It was suggested by "anonymous" that i change the music on this site to the new Josh Groban song, "Believe". If I had to guess, I would say that was Joseph who left that comment, but it might be Jeremy too, I really don't know. Reveal yourself! Well, I did change the music, but not to that song.

I love this song. I heard it in a trailer for Finding Neverland, and had to figure out who sings it. Speaking of, Leah and I are going to see that movie Thursday night, I am so excited! I have been wanting to see that ever since Amy and I saw the trailer for it way back when... don't even remember what movie we were seeing. Maybe it was Wicker Park (which was a terrible movie by the way).

So, it's December 14th, and my Christmas shopping is done! Hallelujah! lol... yep, completely done. In fact, i was sent out to do some shopping for other people today (my day off). I went into Target where I was informed that it looked like i was a "no call, no show" yesterday since i had someone take my shift. Trouble was, Lori didn't know she was filling in for me... i almost got in trouble big time. But get this, 2 different people stood up for me, saying they knew i wouldn't do something like that. So, a huge thanks to Phil and Yvonne. The older people just love me lol :D Although, since I didn't come in last night, i'm on Phil's "list" now... oooo, i'm shaking lol.

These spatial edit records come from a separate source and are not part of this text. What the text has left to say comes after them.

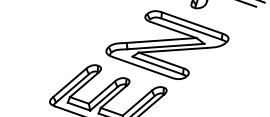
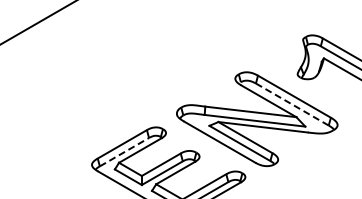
line: (191, 29) -> (292, 104), solid -> dashed
line: (72, 87) -> (124, 151), solid -> dashed

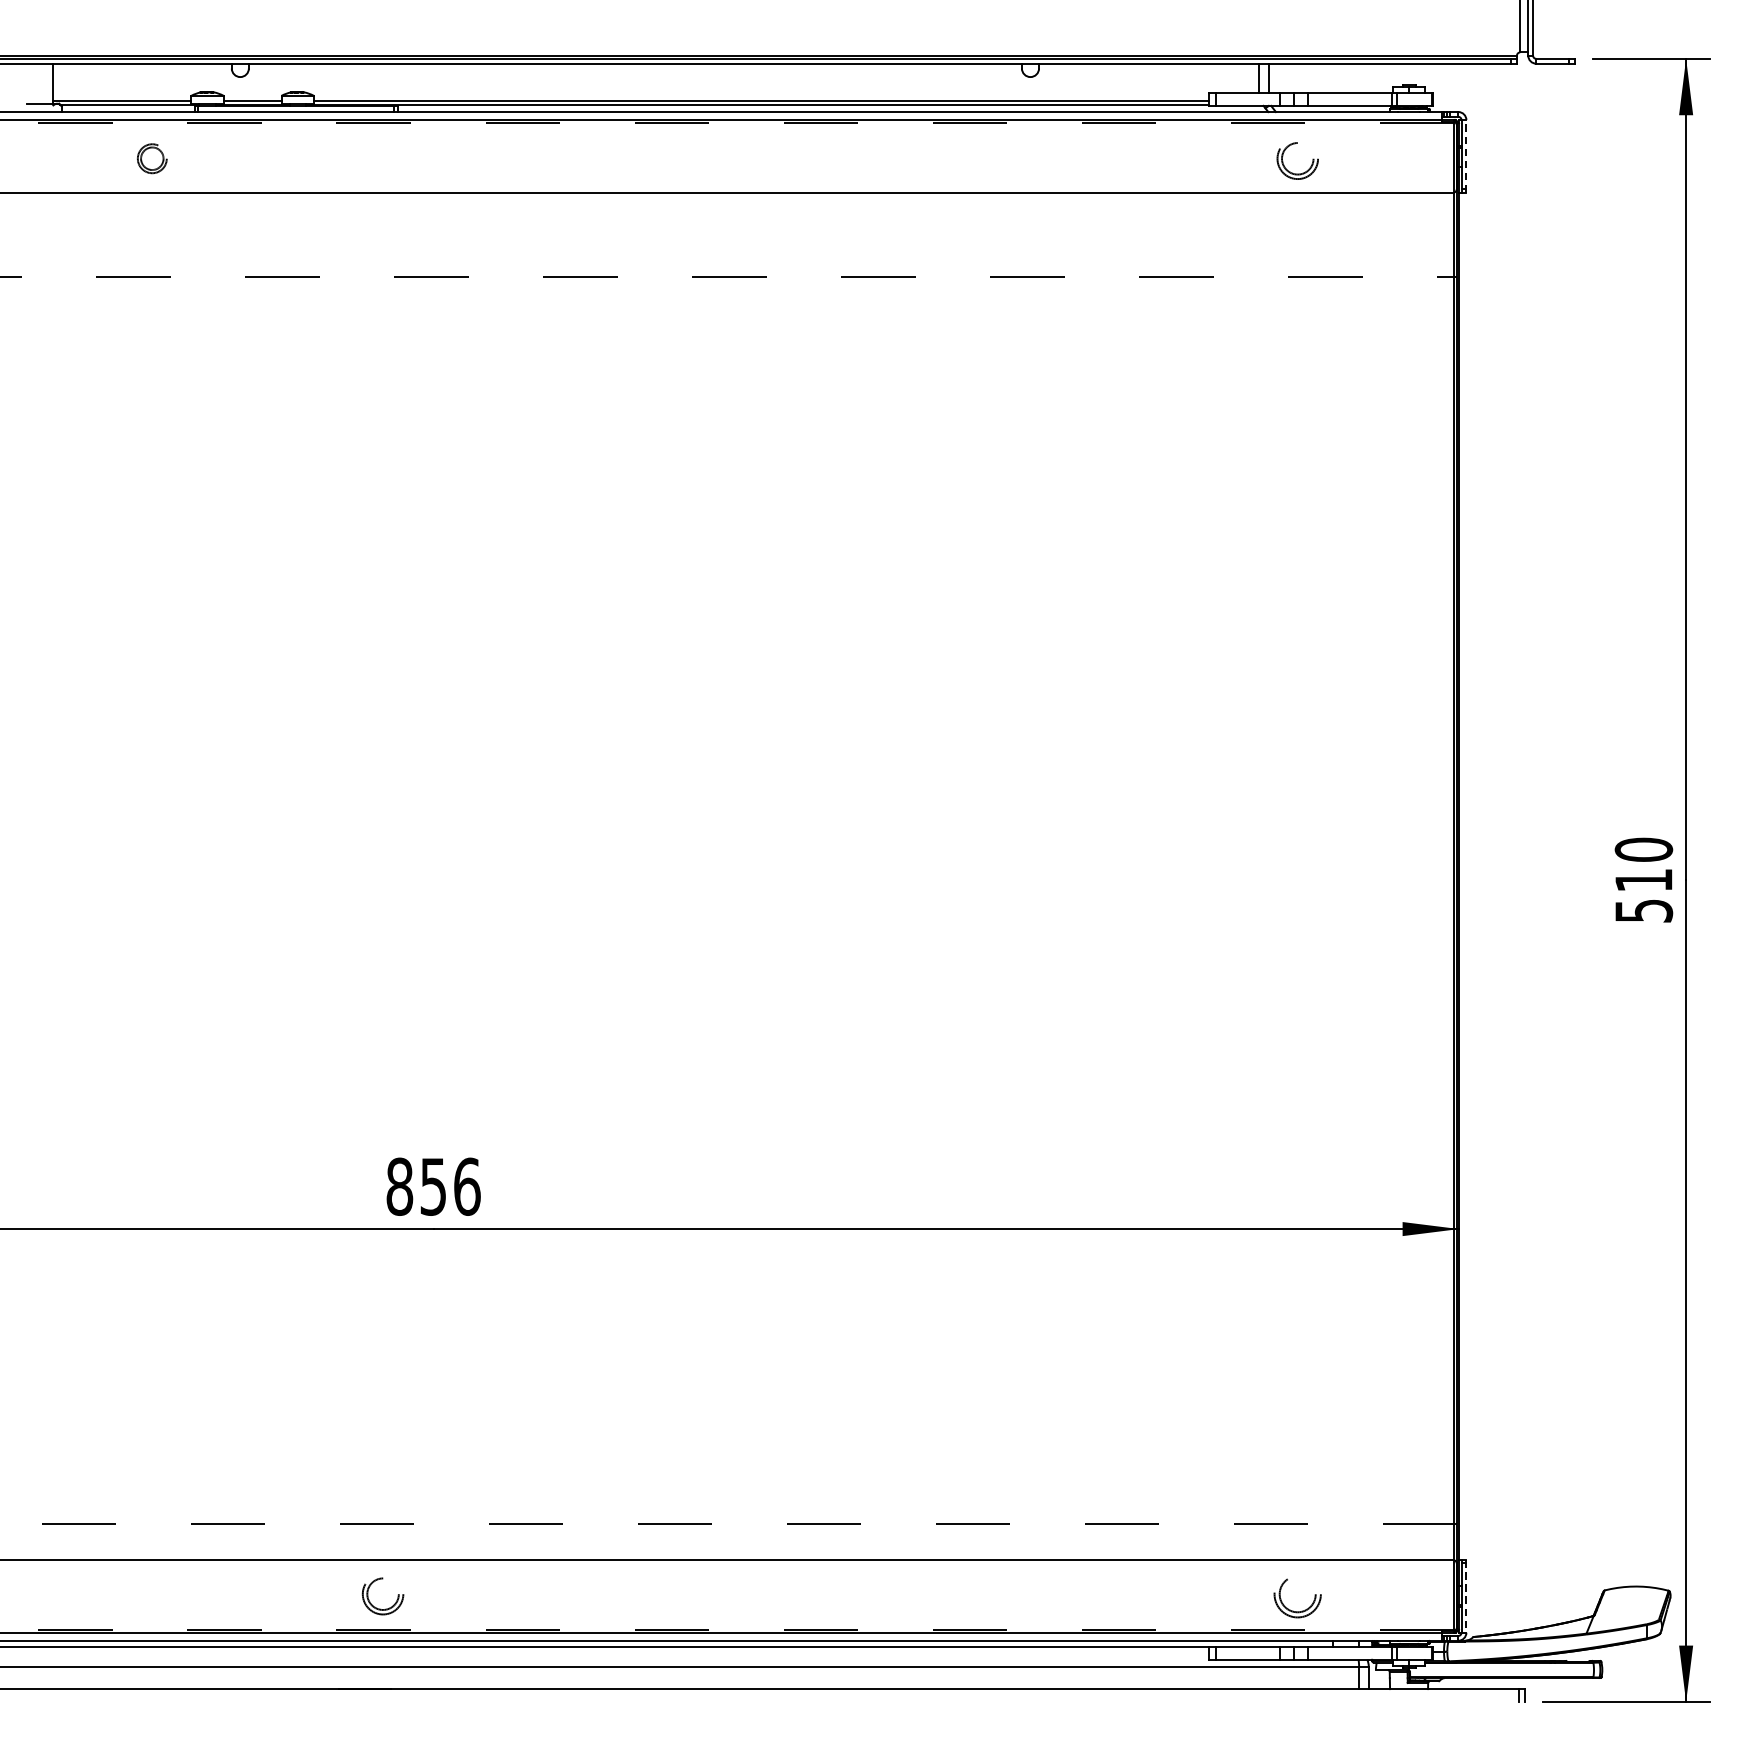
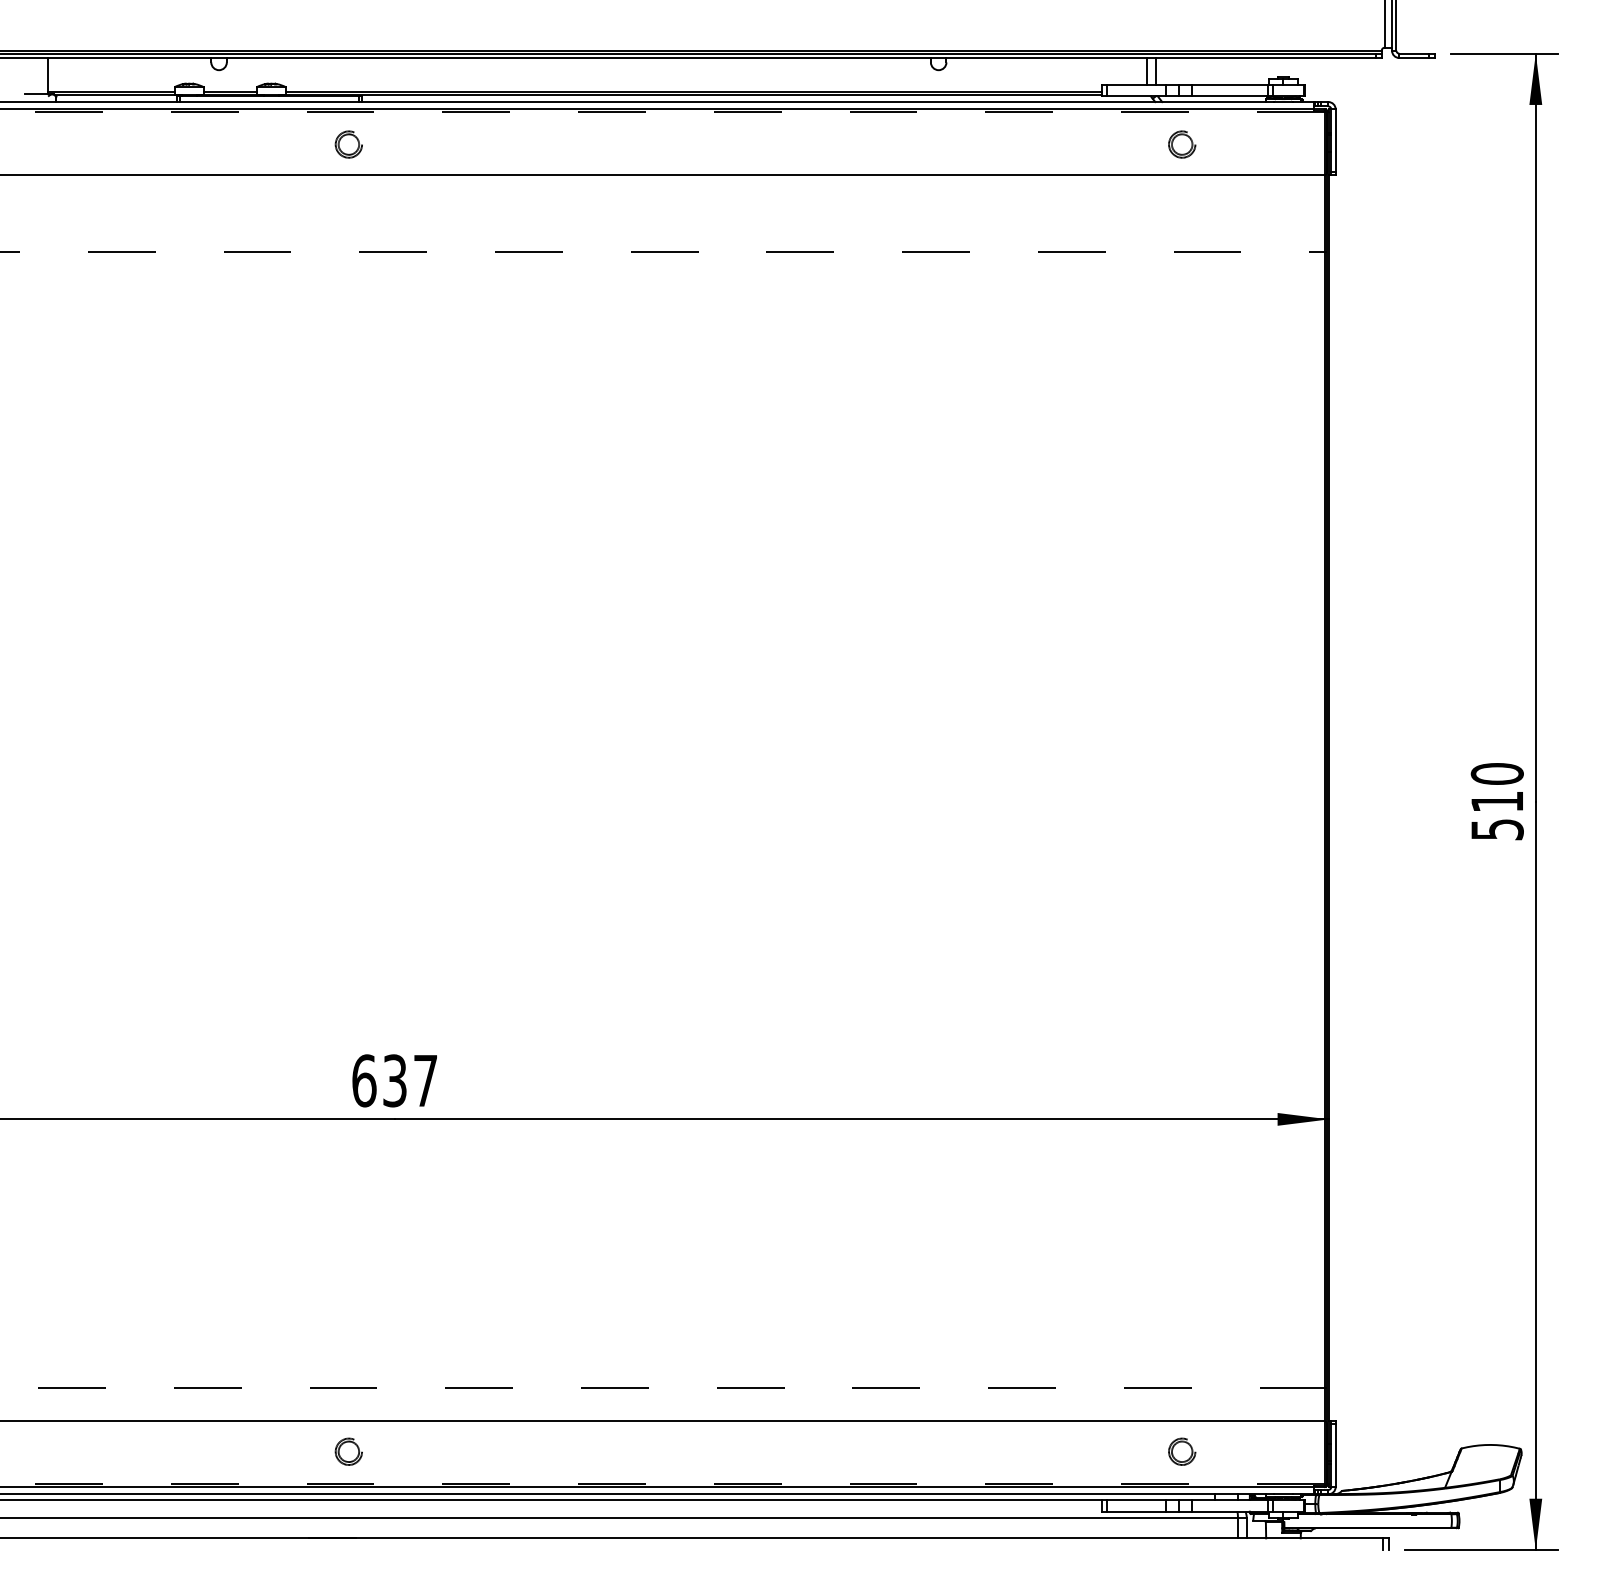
line: (1466, 155) -> (1335, 141), dashed -> solid
part: (151, 158) -> (348, 144), moved
part: (1298, 158) -> (1182, 144), size x0.71
text: (434, 1186) -> (395, 1080), 856 -> 637
part: (382, 1593) -> (348, 1451), size x0.71
part: (1298, 1593) -> (1182, 1451), size x0.62
line: (1466, 1597) -> (1335, 1454), dashed -> solid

Nah, he's cool... and he just likes to torture me with all the little odd jobs in the back of the store. I think he was just upset that he didn't get to boss me around last night lol. I'm sure he'll get his chance tomorrow. Haha, i love my coworkers.

So things are most excellent right now. Christmas is coming... it will be here before we all know it. I hope the rest of ya'll are ready, I know I am. My calendar is filling up too- Thursday: movie with Leah; Saturday: Christmas with my Alabama relatives; next week: busy with work; Saturday: Christmas!; following Monday: leave for Hilton Head!

I'm sad though, Katie bailed on me this year... so I'm going to Hilton Head without anyone around my age. Unless some sort of fortune should come through... we'll see I guess.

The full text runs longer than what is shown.